Gangs force Bukedea residents to flee homes

What you need to know:

  • Mr Ezera Tugume, the district police commander, declined to comment on the security situation in the district.
  • Mr Ramathan Walugembe, the Resident District Commissioner, admitted that gangs were terrorising the community, adding that they have not been arrested.

Residents of Bukedea District are living in fear following the emergence of gangs in the area.
The gangs have forced residents to sleep as early as 7pm or abandon their homes.

Ms Grace Achipa, a resident of Bukedea Town Council, told Daily Monitor that gangs force them to open their houses and rob them.
“They mainly move in big numbers.

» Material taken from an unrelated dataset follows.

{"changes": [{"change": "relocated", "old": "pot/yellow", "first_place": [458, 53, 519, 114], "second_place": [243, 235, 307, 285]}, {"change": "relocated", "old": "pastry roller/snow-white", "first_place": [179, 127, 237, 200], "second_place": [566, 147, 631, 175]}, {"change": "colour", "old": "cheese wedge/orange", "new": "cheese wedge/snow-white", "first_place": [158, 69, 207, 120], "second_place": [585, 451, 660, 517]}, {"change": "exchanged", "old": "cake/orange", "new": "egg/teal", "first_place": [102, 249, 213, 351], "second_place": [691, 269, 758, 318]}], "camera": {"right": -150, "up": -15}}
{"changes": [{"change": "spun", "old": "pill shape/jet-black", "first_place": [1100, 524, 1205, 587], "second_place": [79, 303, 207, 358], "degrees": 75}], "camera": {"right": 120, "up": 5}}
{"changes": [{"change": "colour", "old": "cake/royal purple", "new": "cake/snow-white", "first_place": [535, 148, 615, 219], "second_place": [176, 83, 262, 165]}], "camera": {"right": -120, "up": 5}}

We do not know where they have come from and security people are not helping us,” she said.

Mr Arafat Oyo, the spokesperson of the NRM youth in the district, said the gangs broke into his house, adding that he reported the case to police but was not helped.
“These people are known but police cannot arrest them. We wonder whether these gangs work together with the police,” he said.

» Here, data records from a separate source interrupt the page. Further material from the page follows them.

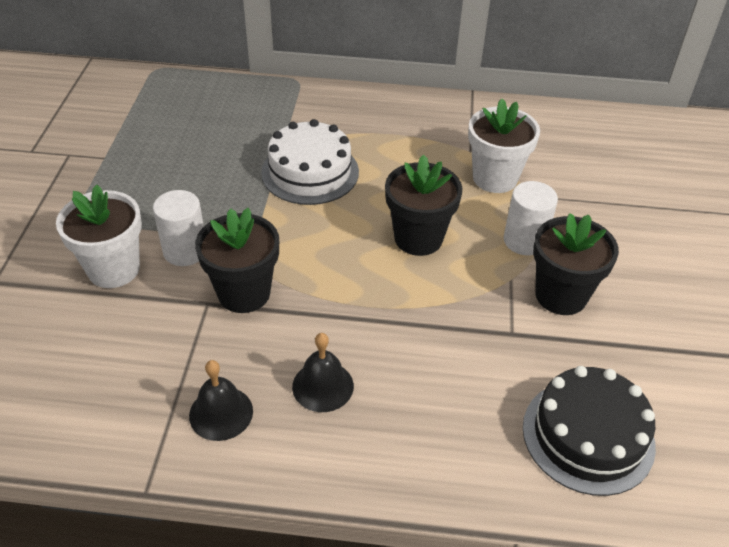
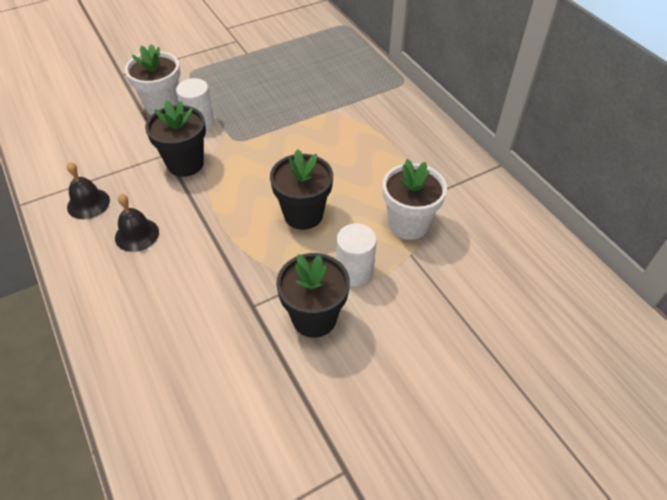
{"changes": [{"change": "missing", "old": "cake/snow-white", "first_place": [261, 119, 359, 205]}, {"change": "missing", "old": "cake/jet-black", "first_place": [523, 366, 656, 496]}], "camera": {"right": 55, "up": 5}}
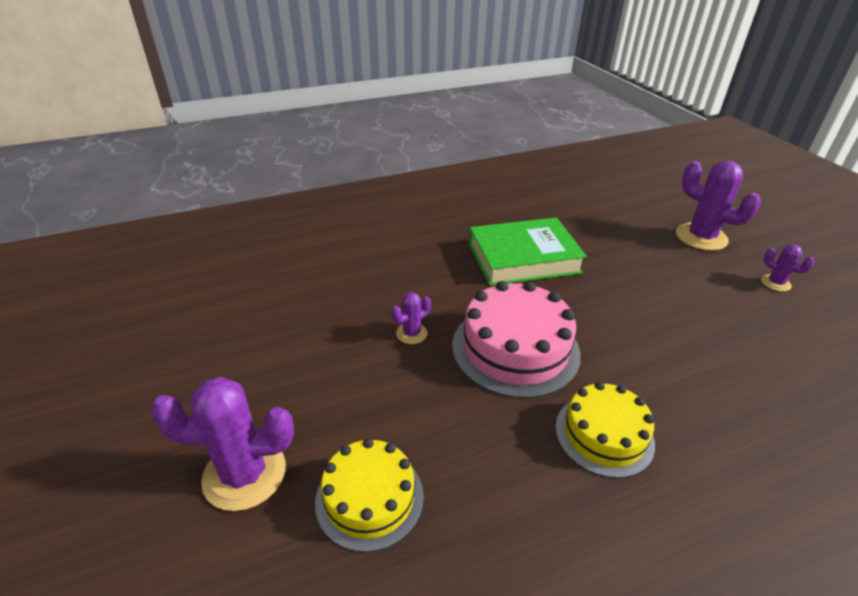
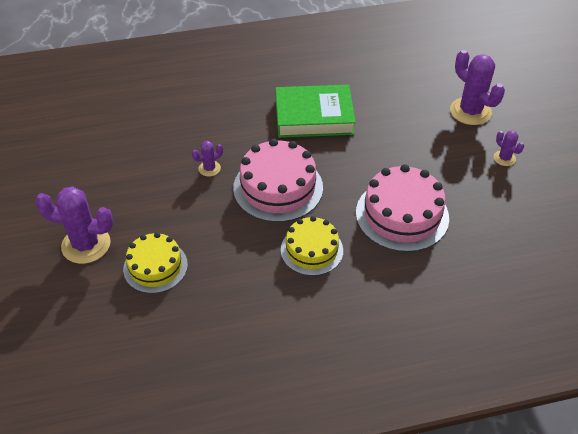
{"changes": [{"change": "appeared", "new": "cake/pink", "second_place": [356, 164, 449, 252]}], "camera": {"right": 10, "up": 10}}
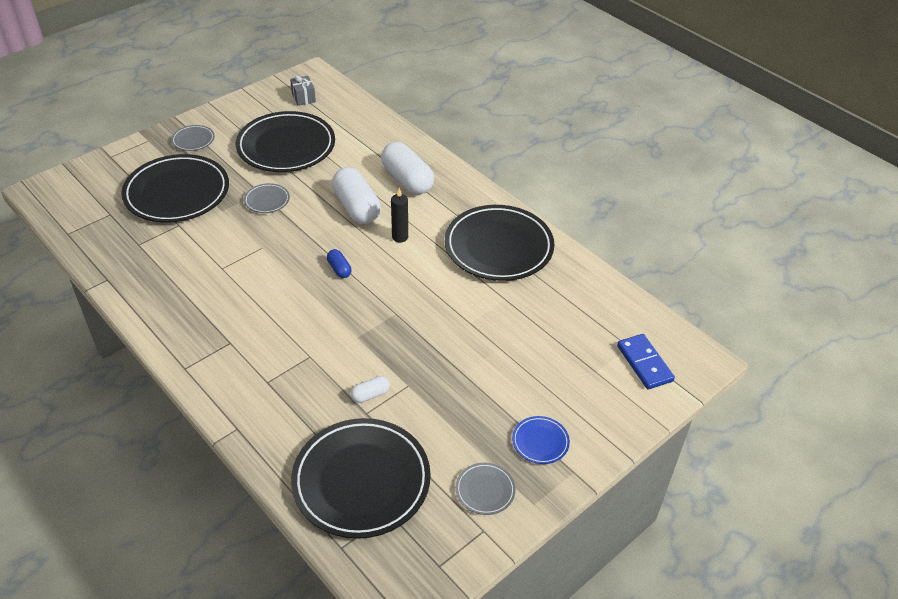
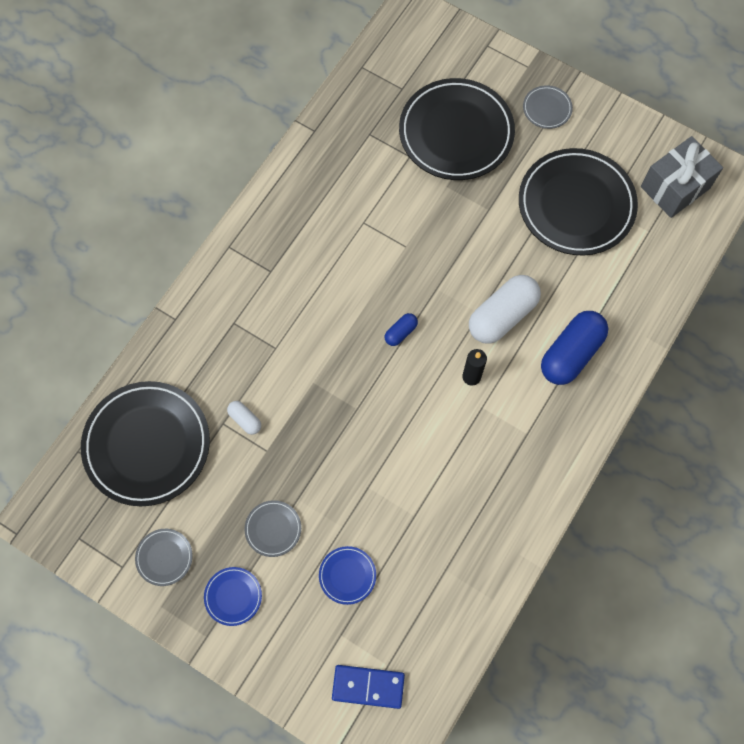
{"changes": [{"change": "relocated", "old": "plate/gray", "first_place": [244, 183, 290, 213], "second_place": [245, 500, 301, 557]}, {"change": "appeared", "new": "plate/cobalt", "second_place": [319, 546, 376, 605]}, {"change": "spun", "old": "domino piece/cobalt", "first_place": [617, 334, 675, 390], "second_place": [332, 665, 405, 709], "degrees": 45}, {"change": "colour", "old": "pill shape/snow-white", "new": "pill shape/cobalt", "first_place": [381, 142, 434, 194], "second_place": [541, 311, 609, 385]}, {"change": "size", "old": "present/gray", "first_place": [290, 76, 316, 106], "second_place": [641, 136, 723, 218], "factor": 1.89}, {"change": "missing", "old": "plate/jet-black", "first_place": [445, 205, 554, 281]}], "camera": {"right": 75, "up": 25}}
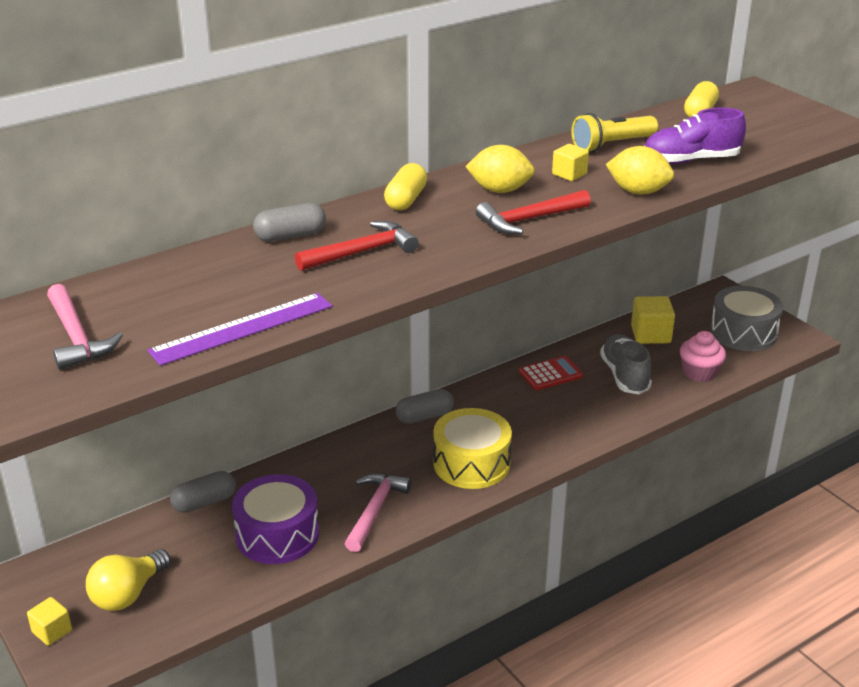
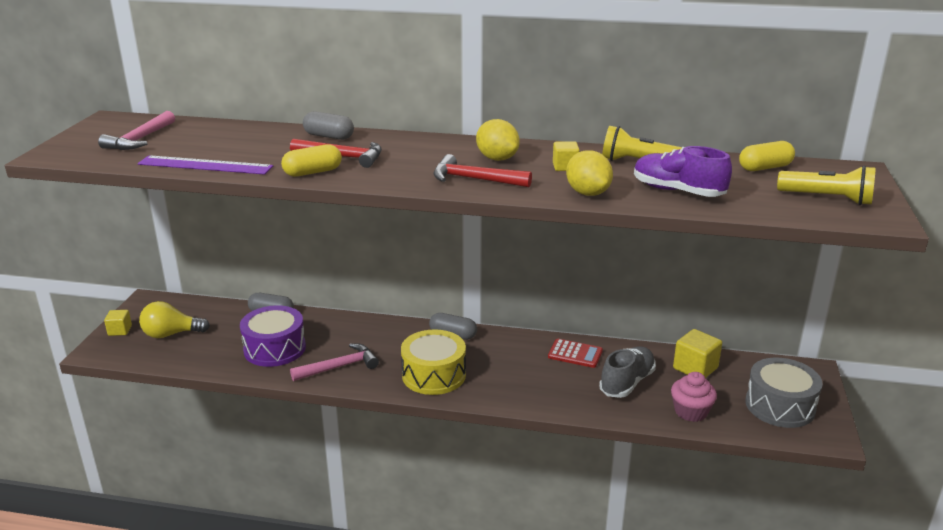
{"changes": [{"change": "relocated", "old": "pill shape/yellow", "first_place": [384, 163, 427, 210], "second_place": [281, 144, 342, 177]}, {"change": "appeared", "new": "torch/yellow", "second_place": [777, 166, 876, 205]}], "camera": {"right": 45, "up": -5}}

Recently, the Mbale High Court resident judge, Susan Okalany, who also hails from Bukedea, petitioned the Office of the President and Directorate of Public Prosecutions (DPP) seeking protection from what she called a cartel of gangs.

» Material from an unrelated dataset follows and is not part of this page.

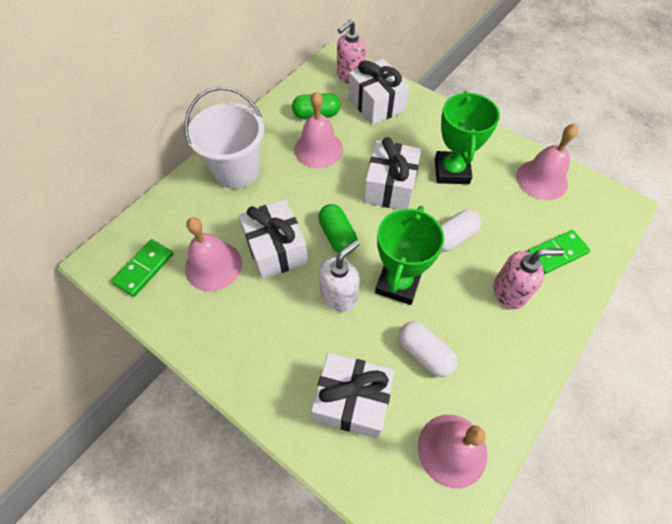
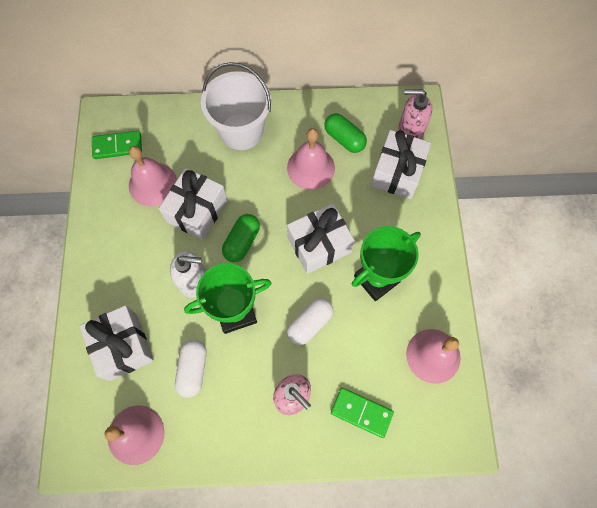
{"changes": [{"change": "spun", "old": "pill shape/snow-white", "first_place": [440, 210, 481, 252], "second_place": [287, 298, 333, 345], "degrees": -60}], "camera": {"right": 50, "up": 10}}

Alliance Advocates, her lawyers, claim that assassins had already been hired to kill her for intervening in a neighbouring cattle market revenue collection conflict.
Suspected gangs attacked revenue officials on October 16.

“It is, therefore, not surprising that the victims were helplessly beaten and hacked with deadly weapons with no one to rescue them. This was very deplorable,” the lawyers wrote.

Mr John Omoding, the Amujaju Village chairperson in Kabarwa Sub-county, said the suspects could have been part of those that participated in evicting several families in the area.

On May 4, more than 1,000 families in Amujaju were forcefully evicted from their ancestral land reportedly on the orders of State House officials to pave way for the construction of a military barracks in the same place.

Daily Monitor could not independently verify these allegations since Mr Don Wanyama, the Senior Presidential Press Secretary, was unable to pick our repeated calls.

The disputed land was then surveyed and nobody has since been allowed to step in forcing many families to live in makeshift strucutres in nearby trading centres.
Mr Ezera Tugume, the district police commander, declined to comment on the security situation in the district.
Mr Ramathan Walugembe, the Resident District Commissioner, admitted that gangs were terrorising the community, adding that they have not been arrested.